Sunday Stupid: Joe Frazier, the Bizarro-Aquaman
There’s always a debate among fans of professional sports about which athletes are the best athletes. A tangent of this never-ending argument is whether or not skills in one sport can translate to another. Could Lebron James be a wide receiver in the NFL? Could Michael Jordan play baseball? (Kind of, but not really, as it turned out.) There was an actual TV show that once sought to answer these questions: ABC’s Superstars, which took athletes from every sport known to man and lumped them together in neutral contests of speed, stamina and agility.
And this was the show that nearly killed Smokin’ Joe Frazier.
The beauty of Superstars was that no athlete could compete in his own field (no pun) of endeavor: a track athlete couldn’t run the 100M, for instance. And, say, a champion boxer couldn’t step into the ring and pummel a scrawny marathoner within an inch of his life. So the late, great Joe Frazier, dauntless foil of Muhammad Ali and a participant in the inaugural 1973 Superstars event, was going to have to go out of his comfort zone and compete in events where fists were irrelevant. Okay, on the face of it no worries — Joe’s got this. One of the events that he elected to participate in was the 5oM swimming race, where he was pitted against race car driver Peter Revson (appropriate last name, no?), gold medalist skier John-Claude Killey and pole-vaulter Bob Seagren (the eventual winner of this first Superstars competition).

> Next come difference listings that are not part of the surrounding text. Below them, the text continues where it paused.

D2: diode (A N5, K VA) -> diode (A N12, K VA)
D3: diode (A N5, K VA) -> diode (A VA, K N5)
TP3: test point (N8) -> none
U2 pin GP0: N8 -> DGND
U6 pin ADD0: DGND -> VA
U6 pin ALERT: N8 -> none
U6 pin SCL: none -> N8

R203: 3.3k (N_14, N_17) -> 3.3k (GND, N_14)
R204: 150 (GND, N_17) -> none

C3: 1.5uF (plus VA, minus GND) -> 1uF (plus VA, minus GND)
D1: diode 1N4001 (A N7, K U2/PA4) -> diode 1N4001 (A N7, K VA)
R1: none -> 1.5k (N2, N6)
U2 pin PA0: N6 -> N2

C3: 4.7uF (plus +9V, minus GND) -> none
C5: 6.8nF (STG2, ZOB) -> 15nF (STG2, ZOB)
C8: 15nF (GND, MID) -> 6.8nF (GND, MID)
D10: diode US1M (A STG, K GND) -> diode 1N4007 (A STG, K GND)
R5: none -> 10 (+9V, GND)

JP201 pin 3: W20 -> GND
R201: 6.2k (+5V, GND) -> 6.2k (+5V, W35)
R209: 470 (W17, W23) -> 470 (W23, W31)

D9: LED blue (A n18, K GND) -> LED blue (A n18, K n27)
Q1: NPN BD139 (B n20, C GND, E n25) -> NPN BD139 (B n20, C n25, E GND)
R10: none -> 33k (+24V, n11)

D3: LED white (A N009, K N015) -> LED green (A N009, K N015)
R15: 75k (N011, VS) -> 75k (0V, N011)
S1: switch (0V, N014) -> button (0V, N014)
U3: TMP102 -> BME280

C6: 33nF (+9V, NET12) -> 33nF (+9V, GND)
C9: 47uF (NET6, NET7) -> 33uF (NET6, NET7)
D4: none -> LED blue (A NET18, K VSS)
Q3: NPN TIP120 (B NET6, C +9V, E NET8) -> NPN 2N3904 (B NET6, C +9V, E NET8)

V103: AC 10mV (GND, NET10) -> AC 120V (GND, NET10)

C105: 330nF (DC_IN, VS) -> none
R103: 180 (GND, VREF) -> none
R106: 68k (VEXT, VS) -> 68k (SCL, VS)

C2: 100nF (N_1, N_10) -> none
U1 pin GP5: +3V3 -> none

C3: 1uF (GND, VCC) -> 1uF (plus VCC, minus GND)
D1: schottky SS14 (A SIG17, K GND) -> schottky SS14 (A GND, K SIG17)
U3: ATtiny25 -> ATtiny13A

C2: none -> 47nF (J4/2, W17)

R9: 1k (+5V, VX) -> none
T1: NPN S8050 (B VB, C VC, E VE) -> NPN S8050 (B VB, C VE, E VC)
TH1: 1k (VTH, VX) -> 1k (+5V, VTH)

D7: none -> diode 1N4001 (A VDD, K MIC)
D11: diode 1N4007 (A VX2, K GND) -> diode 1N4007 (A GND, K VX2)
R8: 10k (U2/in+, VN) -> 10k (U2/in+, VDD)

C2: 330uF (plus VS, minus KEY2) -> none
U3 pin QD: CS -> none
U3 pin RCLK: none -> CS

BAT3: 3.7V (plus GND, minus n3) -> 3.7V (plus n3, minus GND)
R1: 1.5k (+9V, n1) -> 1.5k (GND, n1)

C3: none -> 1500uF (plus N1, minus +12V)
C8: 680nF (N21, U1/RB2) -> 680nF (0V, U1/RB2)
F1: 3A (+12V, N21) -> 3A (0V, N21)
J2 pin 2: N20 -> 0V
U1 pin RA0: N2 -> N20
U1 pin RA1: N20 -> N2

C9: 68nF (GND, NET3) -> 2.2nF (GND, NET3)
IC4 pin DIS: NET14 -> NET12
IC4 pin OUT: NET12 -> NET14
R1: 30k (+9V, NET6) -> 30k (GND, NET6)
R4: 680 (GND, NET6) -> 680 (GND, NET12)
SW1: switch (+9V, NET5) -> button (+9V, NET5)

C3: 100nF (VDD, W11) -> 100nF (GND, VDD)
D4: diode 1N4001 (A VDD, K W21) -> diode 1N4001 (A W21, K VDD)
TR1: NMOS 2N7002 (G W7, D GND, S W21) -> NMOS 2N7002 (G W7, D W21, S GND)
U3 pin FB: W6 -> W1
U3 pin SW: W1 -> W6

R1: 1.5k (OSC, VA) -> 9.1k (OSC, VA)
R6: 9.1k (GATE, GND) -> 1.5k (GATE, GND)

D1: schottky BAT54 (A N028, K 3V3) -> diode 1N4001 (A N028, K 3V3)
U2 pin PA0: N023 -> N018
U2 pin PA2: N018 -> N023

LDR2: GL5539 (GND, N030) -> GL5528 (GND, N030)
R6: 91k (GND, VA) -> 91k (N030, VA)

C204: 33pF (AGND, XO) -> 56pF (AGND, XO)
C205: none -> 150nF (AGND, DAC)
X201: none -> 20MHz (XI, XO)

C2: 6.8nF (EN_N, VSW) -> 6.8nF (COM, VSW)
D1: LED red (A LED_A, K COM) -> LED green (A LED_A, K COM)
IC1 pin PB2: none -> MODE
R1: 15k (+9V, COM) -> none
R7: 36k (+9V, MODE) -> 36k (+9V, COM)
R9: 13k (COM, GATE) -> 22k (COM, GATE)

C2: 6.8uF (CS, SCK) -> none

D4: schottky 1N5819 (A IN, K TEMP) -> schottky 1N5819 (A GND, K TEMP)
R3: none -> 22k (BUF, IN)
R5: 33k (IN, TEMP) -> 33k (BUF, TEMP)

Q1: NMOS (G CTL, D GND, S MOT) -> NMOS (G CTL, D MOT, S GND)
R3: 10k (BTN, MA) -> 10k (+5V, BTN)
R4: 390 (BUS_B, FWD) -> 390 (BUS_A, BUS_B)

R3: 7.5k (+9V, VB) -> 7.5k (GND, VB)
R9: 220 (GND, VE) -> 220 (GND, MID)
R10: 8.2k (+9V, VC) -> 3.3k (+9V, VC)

The problem was that Frazier forgot to tell anyone that he couldn’t swim. Not just that he was a bad swimmer, mind you. That he really couldn’t swim. And the result was the hilarity in the embedded YouTube video above, preserved for all time in cyberspace.
There are several things that make the clip interesting beyond the near drowning of one of the greatest pugilists of all time, not the least of which is legendary sportscaster Jim McKay snickering slightly when introducing the nervous-looking Frazier before his heat. (Either these intros were dubbed after the race, or McKay had some inside info that this wasn’t going to end well.) There’s Frazier disappearing out of frame about one second into the heat. There’s him hewing close to the lane rope, like a it’s castaway’s lifeline. There’s McKay’s commentary applauding Frazier’s competitive spirit, like he’s some poor benchwarming wretch put into a high school basketball game during garbage time. There’s the camera finally giving up and cutting away with him still a quarter of the way from the end — just as the broadcast shifts to audience shots, you can see Frazier pretty much throw up his hands in surrender. (This may have been the first time that a swim meet ever needed an aquatic rescue.)
Of course poor Joe wasn’t alone in his swimming difficulties, as many of us sink like stones as soon as we leave dry land. Even supposed Olympians have had their issues. And he wasn’t the last great athlete to lay an egg when stepping out of his comfort zone. But man. Man oh man.
When he emerged from the pool, Joe told the interviewer that he had never been swimming before in his life. When asked why he then chose swimming as one of the Superstars events to participate in, he answered simply that he’d never know whether he could swim if he didn’t try. Which is admirably forthright, when you think about it. But it would seem clear, as clear as freshly chlorined water, that the answer was a resounding NO.